As part of the MVF purchase, PFX provided Point.360 up to
$6.0 million of financing, bearing interest at a rate of approximately 6.28%. Bagerdjian Decl., ¶4. Point.360’s previous lender, Summit Financial
Resources, provided capital at a rate of 12.95%. Bagerdjian Decl., ¶4. Prior to the MVF purchase, Point.360’s EBITDA
was negative $521,000 and negative $1,267,000 for fiscal years ending 2014, and
2015, respectively. Bagerdjian Decl.,
¶4.
During POINT.360’s conversations with James Feeley
(“Feeley”) on behalf of PFX, Feeley reiterated that he needed two board seats
of POINT.360 to appease PFX’s credit committee.
Bagerdjian Decl., ¶6. He also
expressed that PFX would be very much involved in the future growth of POINT.360. Bagerdjian Decl., ¶6. Feeley reiterated that his credit committee
knew POINT.360 was unable to pay the loan, and therefore they will be very much
involved with Point.360’s management’s decision-making. Bagerdjian Decl., ¶6. Furthermore, Feeley asked to change the MVF
deal structure to an asset purchase rather than a share purchase, and to extend
indemnification to POINT.360 in the event lawsuits materialized against it. Bagerdjian Decl., ¶6. In addition, concessions were offered to
settle ongoing issues with MVF’s landlord.

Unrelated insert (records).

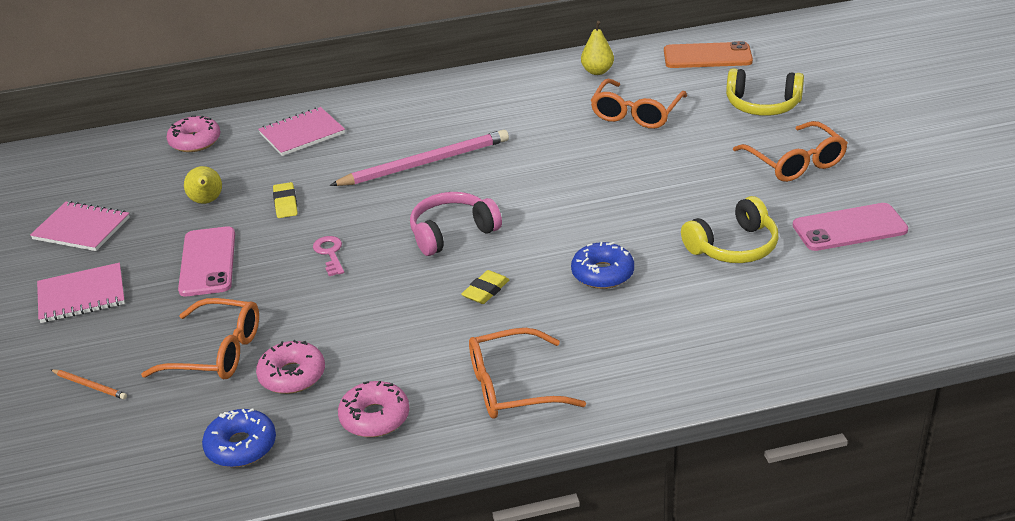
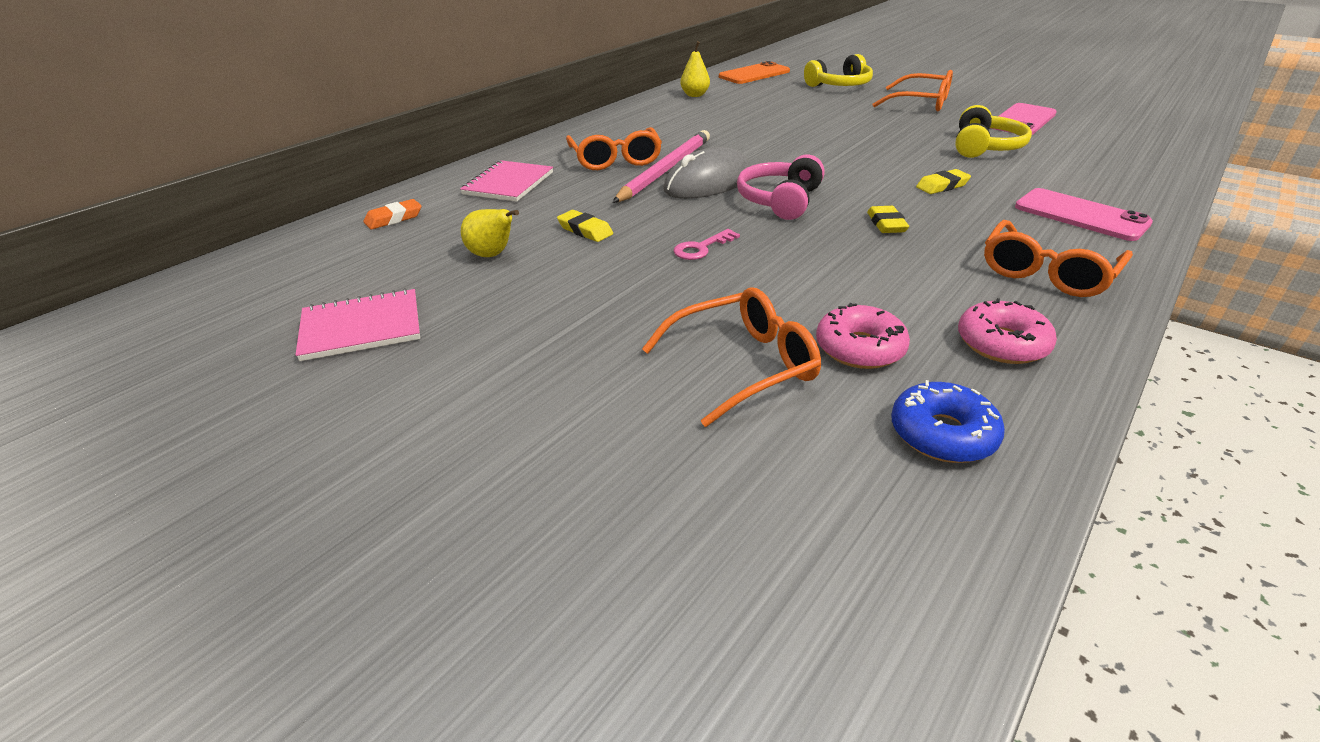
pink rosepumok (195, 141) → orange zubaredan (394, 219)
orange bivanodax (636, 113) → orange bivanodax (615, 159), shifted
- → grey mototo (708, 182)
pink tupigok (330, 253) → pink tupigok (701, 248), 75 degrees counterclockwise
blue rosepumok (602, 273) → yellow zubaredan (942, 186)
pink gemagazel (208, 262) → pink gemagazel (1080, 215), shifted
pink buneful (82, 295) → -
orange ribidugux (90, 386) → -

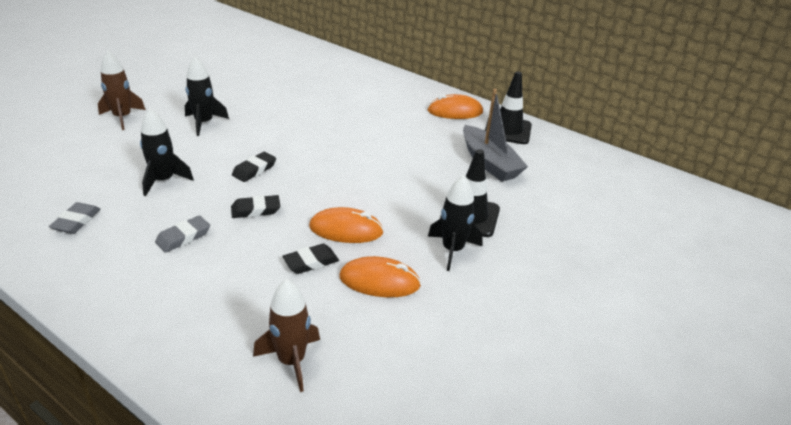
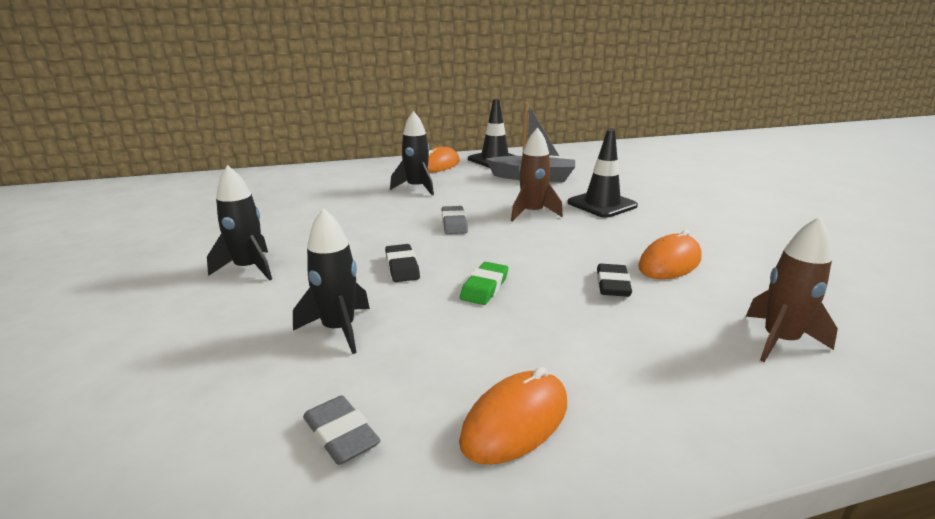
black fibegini (452, 250) → black fibegini (416, 188), shifted
grey zubaredan (183, 237) → grey zubaredan (454, 224), shifted
orange mototo (346, 230) → orange mototo (515, 421), shifted
black zubaredan (255, 210) → green zubaredan (484, 287)
brown fibegini (122, 117) → brown fibegini (532, 213), shifted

Bagerdjian Decl., ¶6. But for
these assurances that the debt would be converted into equity, and that PFX would
be partnering with POINT.360 to make the MVF acquisition work, POINT.360 would
not have agreed to the MVF transaction.
Bagerdjian Decl., ¶6.
PFX insisted that it be provided two board seats on Point.360’s
Board of Directors, in addition to warrants to purchase Point.360’s stock as a
condition to closing the MVF asset purchase.
Bagerdjian Decl., ¶7.
As part of PFX’s inducement to Defendant to purchase the MVF
assets, PFX advocated that Point.360’s publicly traded entity could be utilized
as a vehicle to acquire other assets, and ultimately convert the original $6.0
million of debt to equity with the understanding that the initial loan would
not be repaid. Bagerdjian Decl.,
¶8. Point.360 presented to PFX and to its
Board multiple acquisition targets, but a change of management at PFX led to it
deciding to pass on all acquisitions presented by Point.360. Bagerdjian Decl., ¶8. Point.360 was unable to acquire other
financing to facilitate the acquisition of other assets. Bagerdjian Decl., ¶8. PFX subsequently resigned its two seats on Point.360’s
Board of Directors. Bagerdjian Decl.,
¶8.
b. The DFPI Order
On April 19, 2022, the DFPI revoked PFX’s finance lender
and/or broker license(s) pursuant to Financial Code Section 22715. Landau Decl., ¶2, Ex. 1.
c. Irreparable Harm
As of November 27th, 2024, Point.360 employs 154 full-time
employees, and dozens of part-time employees and freelancers, that are paid
approximately $1.2 million in wages and benefits. Bagerdjian Decl., ¶9. If PFX’s attachment is levied upon Point.360’s
cash flow at any time during a given month, it will necessarily attach to funds
constituting wages and benefits payable to these employees. Bagerdjian Decl., ¶9. Point.360’s business will not be sustainable
to the trial date. Bagerdjian Decl.,
¶9. Any interruption to payroll will be
devastating to its business and cause immediate closure. Bagerdjian Decl., ¶9.
D. Analysis
Plaintiffs seeks right to attach orders against Defendant Point.360 in the amount of $8,513,242.33.
Point.360 opposes.
1. Procedural Issues
Defendant Point.360 objects that
Plaintiffs cannot rely on their verified Complaint. Opp. at 2-3.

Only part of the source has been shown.